The mortality rate in this study was 31.5%, which is within the range of the previous trials [20,21]. Various parameters affect mortality in the ICU [22,23]. To clarify the power effect of the CV and MGD on mortality, we conducted multivariate analysis for each parameter separately. In this study, the other parameters that strongly affected mortality, such as age, APACHE II, CCI, and IMV treatment on admission, were used for a multivariate analysis. Furthermore, in studies on mortality in intensive care, these parameters are frequently used in multivariate analyses [7,26,27]. In the multivariate analysis, the CV was found to be an independent factor that significantly increased ICU mortality. Although the MDG was found to increase mortality, its statistical significance was borderline. Similarly to chronic hyperglycemia, early and intermittent hyperglycemia can have harmful effects. These effects include the activation of multiple pro-inflammatory pathways and ischemia [28]. This result may clarify the relationship between early-term mortality and ischemia caused by the CV. The study suggests that the CV may be a target for the treatment of dysglycemia, including hypo- and hyperglycemia, in the ICU. This finding highlights the importance of glucose fluctuation. Therefore, considering glycemic variability may decrease mortality rates. Further research is required to clarify the independent significance of the MGD parameter.

This trial had some limitations. The continuous glucose monitoring system cannot be used. In the same studies, conventional point-of-care blood glucose monitoring has a worse effect on GV and hypoglycemia than continuous glucose monitoring systems [29]. The mortality and comorbidity scores were slightly higher than those reported in other studies [26]. The glycemic parameters selected for this study did not include the MAGE or GLI due to our approach. However, our GV parameters, particularly the CV, were more widely used and applicable in common clinical practice. The major strength of this study was that it was a multicenter prospective study with a large number of ICU patients. We employed a standard glucose target management approach, as recommended by guidelines, in all hospitals with at least one intensive care specialist [13]. All hospitals use the same glucose measurement method with the same machine.

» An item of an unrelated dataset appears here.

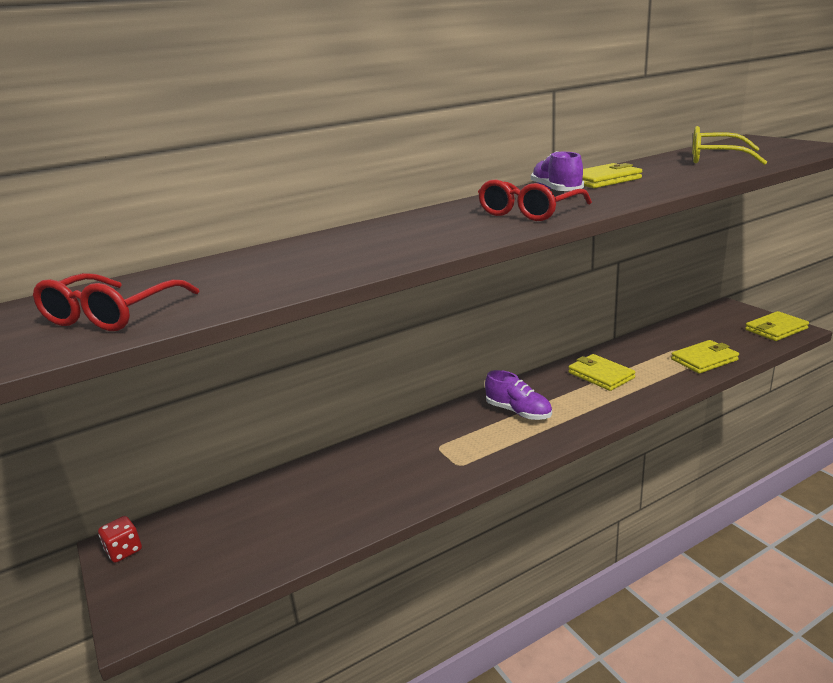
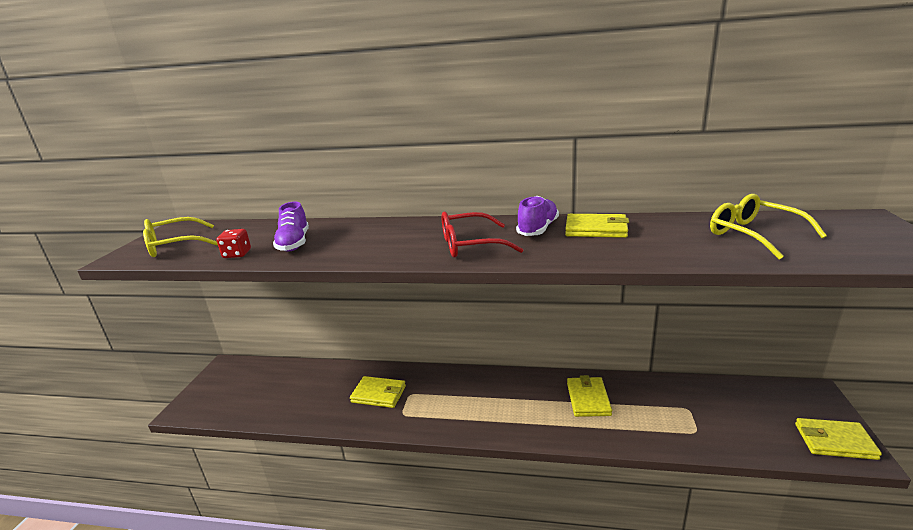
camera: 40 degrees right, 0 degrees up
(111, 315) = (175, 245): red glasses -> yellow glasses
(124, 551) = (223, 370): red dice -> red dice (237, 254)
(518, 412) = (489, 396): purple shoe -> purple shoe (294, 243)
(704, 360) = (701, 433): yellow wallet -> yellow wallet (379, 394)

By including patients with measurements of six BGLs or more, we aimed to calculate a more accurate GV. In our study, we also included the MGD, which is a very new parameter and easy to calculate.

5. Conclusions

The identification of glycemic variability within the first 24 h of ICU admission is critical, as it has been identified as a significant predictor of mortality. The strong association between the coefficient of variation—a commonly used parameter for measuring glycemic variability—and 28-day mortality emphasizes the need to monitor glucose fluctuations beyond just hypo- and hyperglycemia. The maximal glycemic difference, a recently introduced parameter, exhibited a robust correlation with the coefficient of variation, suggesting that it could serve as a practical bedside tool for predicting mortality. These findings highlight the need for research to develop targeted glycemic management strategies in the ICU that take into account glycemic variability, which may serve as an important treatment target.